The new law imposes penalties of up to three years in prison for converting someone by force or inducement.There have been heated debates during the entire month of October about the decision taken by the authorities in Tamil Nadu. Predictably, Hindu nationalists praised the measure, while Christian, Muslim and Buddhist — as well as Dalit — activists protested against it. 6,000 schools run by Christians and Muslims in the Southern State closed in protest during a day.
Of course, nobody claims that forcible conversions should be accepted. But, notwithstanding its name, the new law also targets the use of “allurements” to convert (material benefits, monetary or otherwise), and Christians are afraid that free education and health care could become interpreted as such. Conversions will also have to be reported to district magistrates.
According to the Shankaracharya of Kanchi, one of the highest authorities in Hinduism, there is nothing shocking in such a rule, since even marriages have to be registered. Indeed, The Hindu (Nov. 1) reports that Chief Minister Jayalalithaa’s arguments in the course of the three-hour debate were against conversion itself. According to her, “conversions create resentment and also inflame religious passions, leading to communal clashes.”
Hindu militants claim that poverty more than faith drives people to convert. Widely-publicized cases of conversion have angered some sections of the population: for instance, reports the French Catholic newsletter Eglises d’Asie (Oct. 16), the conversion of 250 low-caste rural people to Seventh-Day Adventism last August. Cases of conversions to Buddhism or Islam are also not uncommon, although they don’t change the statistical balance between religions in the second most populated country of the world
A report from the evangelical news agency Compass Direct (Oct. 11) suggests that this kind of conflict is not confined to India. Money raised by Hindu organizations in Western countries is being used to fund the anti-proselytizing effort and other aggressive actions against other minorities in India, according to the news service. Non-profit organizations associated with Hindu nationalist organizations collected nearly one million pounds in the past year from subsidiaries in the United Kingdom.
In 1999, the India Income Tax Department revealed that funding from the United States reached $62.5 million dollars. A 1998 letter written by Sitaram Agarwal, secretary of the World Hindu Council (VHP), states that his organization “needs money and lots of it to carry out shuddhi (cleansing) and seva (service) and dharam prasar (proselytizing)” among lower caste Indians. India’s secular Congress Party has alleged that the VHP is guilty of misuse of funds it receives in the name of charity and has demanded an inquiry.
(Eglises d’Asie, 128 rue du Bac, 75341 Paris Cedex 07, France; http://www.compassdirect.org)
— By Jean-François Mayer with a contribution by the editor
Throughout the former Soviet Union, opposition has emerged against “nontraditional” religions. But Georgia is the only country in Eurasia where officially-condoned, organized mob violence against adherents of nontraditional faiths has developed as a continuing problem — and the Jehovah’s Witnesses have been the primary target of that campaign, reports Michael Ochs, staff advisor at the Helsinki Commission at the US Congress.

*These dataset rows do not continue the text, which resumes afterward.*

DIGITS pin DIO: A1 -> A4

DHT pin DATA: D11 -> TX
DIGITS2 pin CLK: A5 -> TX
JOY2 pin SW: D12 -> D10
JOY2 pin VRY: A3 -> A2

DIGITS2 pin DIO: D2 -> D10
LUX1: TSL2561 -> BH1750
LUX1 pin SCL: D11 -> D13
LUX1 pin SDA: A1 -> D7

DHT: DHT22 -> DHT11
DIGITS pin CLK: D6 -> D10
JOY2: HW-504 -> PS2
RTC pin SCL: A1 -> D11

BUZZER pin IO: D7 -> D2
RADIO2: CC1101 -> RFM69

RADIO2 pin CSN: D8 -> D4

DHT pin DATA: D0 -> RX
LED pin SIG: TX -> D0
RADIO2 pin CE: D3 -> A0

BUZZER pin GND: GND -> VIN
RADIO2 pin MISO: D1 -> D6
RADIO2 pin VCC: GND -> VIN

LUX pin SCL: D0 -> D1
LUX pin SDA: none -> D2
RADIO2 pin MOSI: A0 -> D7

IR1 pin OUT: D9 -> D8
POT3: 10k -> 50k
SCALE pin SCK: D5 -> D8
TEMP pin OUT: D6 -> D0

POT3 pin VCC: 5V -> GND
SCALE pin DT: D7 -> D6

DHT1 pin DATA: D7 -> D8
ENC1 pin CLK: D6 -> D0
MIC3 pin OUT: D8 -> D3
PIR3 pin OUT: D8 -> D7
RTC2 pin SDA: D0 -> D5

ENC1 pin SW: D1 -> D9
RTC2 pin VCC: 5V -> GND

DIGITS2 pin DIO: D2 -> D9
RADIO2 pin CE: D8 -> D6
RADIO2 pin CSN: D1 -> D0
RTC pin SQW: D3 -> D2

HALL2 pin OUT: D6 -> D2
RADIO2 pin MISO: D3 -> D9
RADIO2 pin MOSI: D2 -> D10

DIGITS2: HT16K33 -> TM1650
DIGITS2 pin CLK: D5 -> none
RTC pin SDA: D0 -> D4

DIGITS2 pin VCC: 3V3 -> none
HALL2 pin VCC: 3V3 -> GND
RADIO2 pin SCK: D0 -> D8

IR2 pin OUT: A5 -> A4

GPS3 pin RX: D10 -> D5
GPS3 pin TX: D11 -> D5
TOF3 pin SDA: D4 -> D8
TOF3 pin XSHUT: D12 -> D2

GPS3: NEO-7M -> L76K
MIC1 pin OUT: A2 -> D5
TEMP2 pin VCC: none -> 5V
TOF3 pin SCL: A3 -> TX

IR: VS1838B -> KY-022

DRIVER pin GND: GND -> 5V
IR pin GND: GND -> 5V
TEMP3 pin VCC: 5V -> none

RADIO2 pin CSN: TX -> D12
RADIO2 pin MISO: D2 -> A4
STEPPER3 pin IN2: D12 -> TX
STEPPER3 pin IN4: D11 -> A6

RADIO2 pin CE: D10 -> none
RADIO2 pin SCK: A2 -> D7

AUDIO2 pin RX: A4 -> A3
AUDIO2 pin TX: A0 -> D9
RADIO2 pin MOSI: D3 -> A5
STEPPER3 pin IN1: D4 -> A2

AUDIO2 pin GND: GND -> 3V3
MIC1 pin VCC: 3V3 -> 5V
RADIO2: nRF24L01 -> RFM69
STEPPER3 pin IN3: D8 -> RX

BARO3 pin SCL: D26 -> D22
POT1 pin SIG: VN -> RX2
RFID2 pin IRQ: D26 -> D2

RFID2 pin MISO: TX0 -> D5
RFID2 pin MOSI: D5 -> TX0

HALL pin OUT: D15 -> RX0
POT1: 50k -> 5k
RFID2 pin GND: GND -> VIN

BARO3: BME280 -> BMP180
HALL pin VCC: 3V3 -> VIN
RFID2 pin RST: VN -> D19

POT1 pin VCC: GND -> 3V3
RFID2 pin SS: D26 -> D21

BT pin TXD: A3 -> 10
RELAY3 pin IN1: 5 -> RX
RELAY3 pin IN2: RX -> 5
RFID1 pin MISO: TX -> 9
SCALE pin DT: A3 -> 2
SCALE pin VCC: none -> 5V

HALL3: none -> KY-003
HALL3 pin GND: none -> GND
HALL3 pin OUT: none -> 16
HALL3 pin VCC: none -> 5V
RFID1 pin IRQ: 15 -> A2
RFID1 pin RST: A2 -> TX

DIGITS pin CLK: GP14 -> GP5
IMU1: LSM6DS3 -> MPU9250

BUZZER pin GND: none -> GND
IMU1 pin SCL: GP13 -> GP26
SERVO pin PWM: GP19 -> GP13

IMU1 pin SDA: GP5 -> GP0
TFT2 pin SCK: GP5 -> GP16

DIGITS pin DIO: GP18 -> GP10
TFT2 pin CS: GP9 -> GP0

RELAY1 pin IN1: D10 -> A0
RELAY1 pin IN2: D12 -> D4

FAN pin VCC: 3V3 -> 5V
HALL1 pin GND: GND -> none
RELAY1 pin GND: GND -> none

Writing in the September issue of Religion, State & Society, Ochs notes that such repression had already appeared during the communist period: a small congregation had been formed in 1969.
In late 2001, the number of members had reached around 15,000. Mob violence begun around 1998, when a defrocked Orthodox priest, Basil Mkalavishvili launched assaults on them. At the same time, parliamentarians undertook to raise the issue of religious purity. Whatever the fate of Mkalavishvili, observes Ochs, “he has already established an ominous legacy” and others are following in his footsteps.
Not everybody in Georgia approves of persecution of Jehovah’s Witnesses. The issue seems to be sometimes used in the context of competition between different political groups. Of special concern is the fact that authorities and law-enforcement agencies not infrequently seem to sympathize with the attackers. While there are many other pressing issues in Georgia, the question of Jehovah’s Witnesses should not be seen as a minor one: the way Georgia addresses the problem will demonstrate if there are prospects for creating a rule-of-law.
Once again, as it happened already in other contexts in the past, the Jehovah’s Witnesses and treatment of them can be seen as indicators of wider developments in a society and its ability to accommodate pluralism — religious and otherwise.
(Religion, State & Society, Keston Institute, 38 St Aldates, Oxford, OX1 1BN, UK)
— By Jean-Francois Mayer
As rumors of war heat up, Saddam Hussein has intensified the public and unifying role of Islam in Iraq, reports the Toronto Star (Oct. 13).
Since the Gulf war of over a decade ago, Hussein has sought to build ties to the different Muslim groups and unify the country under a single, and loyal Islam, drastically challenging the secular socialist nature of his Baath Party rule. The country has long been divided between its Shiite majority (representing 60 percent of the population) and the ruling Sunni minority of Hussein, but it seems clear that he is attempting to create a united front against enemies, particularly the U.S.
Since the mid-1990s religious high schools, or madrassas, have flourished under Hussein’s “back to religion” campaign, and little distinction is made between Shiite and Sunni students. The same tolerance extends to intermarriage between Shiite and Sunnis. But some Shia still resent the Sunnis and Sadaam after the Iraq-Iran war and fear that the religious unity campaign may be an attempt to stamp out their religion and reinforce a Sunni dictatorship, reports Olivia Ward.
Helping to drive Saddam’s campaign is a fear of Islamic radicalism (from Saudia Arabia, for instance) destabilizing the government. But under the religious campaign, alcohol and gambling have been severely restricted and women are increasingly wearing the veil.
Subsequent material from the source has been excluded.